するとガタガタと音を立てて、トロッコが走り出す。
陸「あ、やべえ! あのレバー、走り出しのスイッチみたいなものだったのか?」
陸を乗せたトロッコが勢いよく走り出す。
陸「ヤバい! ブレーキブレーキ! これか!」
レバーを引くが全くスピードが落ちない。
陸「なんで? ……あ、そういえば、レバーが壊れてるんだった! ……ん? なんだ、あそこ、人集まってるけど……」
トロッコの勢いが増していく。
陸「あ、クソな先輩もいる。どうせ、主任にゴマ擦ってるんだろ。このまま突っ込むのは……さすがに気が引けるな。切り替え機で切り替えてやるか」
ゴーっと音を立ててトロッコが走る。
陸「あっ! 切り替えた先に美鈴さんがいる! ……うわ、マズいぞ。
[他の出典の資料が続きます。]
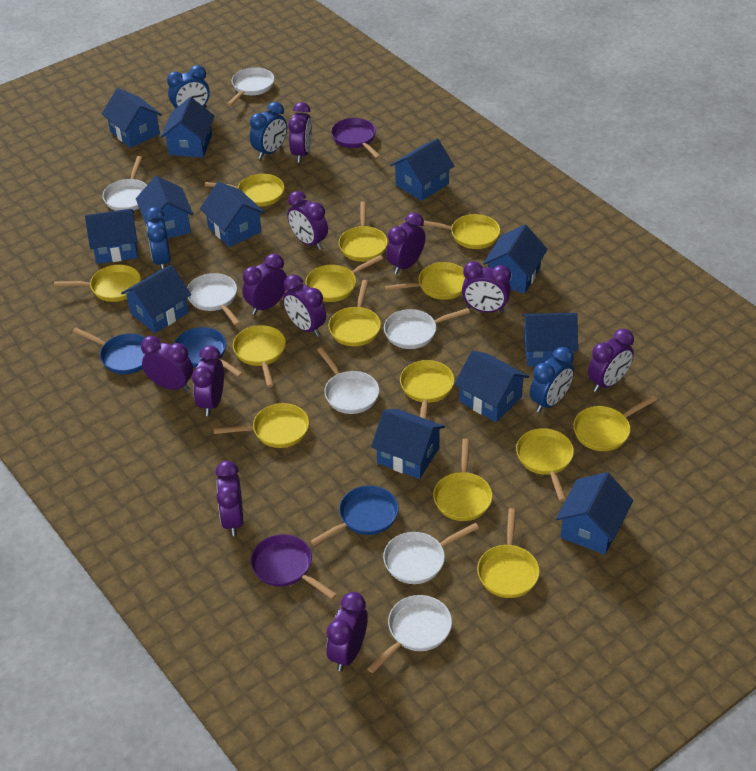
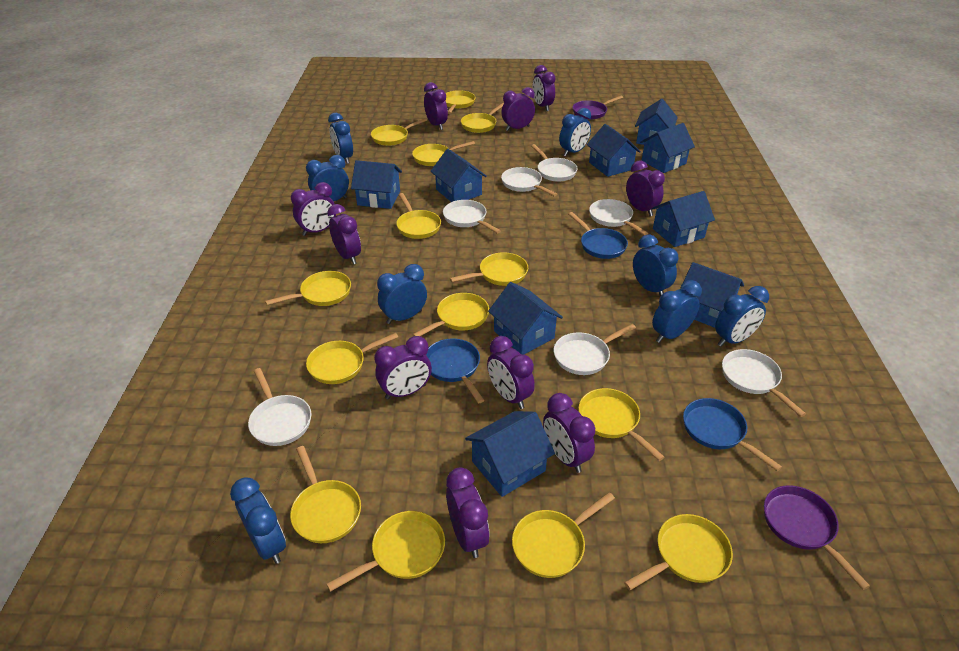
blue clock: 4 -> 8
blue house: 12 -> 9
purple clock: 11 -> 10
ホントにさっきのトロッコ問題みたいな状況になっちまった」
トロッコが走る音。
陸「このままいけば、クソ先輩も含めて、6人を轢くことになる。でも、線路を切り替えれば、その先には美鈴さんがいる……。さて、どうするべきか……」
トロッコが走る音。
陸「うん。このまま突っ込むの一択だな。みじんも迷いはない。っていうか、このまま突っ込みたい」
トロッコが走る音。
陸「仕方ないよな! この問題には正解なんてないんだ。だから、俺がこのまま突っ込んだとしても、しょうがないんだ」
トロッコが走る音。
陸「よし、よし、よし! 近づいてきた……今だ! 死ねー!」
純平「え? うおっ! 主任! トロッコが暴走してます! みんな、逃げて!」
陸「え? ちょ! 待ってって逃げんなよ! 話が違うぞ!」
トロッコが走る音。
陸「ヤバい、壁にぶつかる……」
ドンとトロッコがぶつかる派手な音。
陸「ぎゃーーーー!」
終わり。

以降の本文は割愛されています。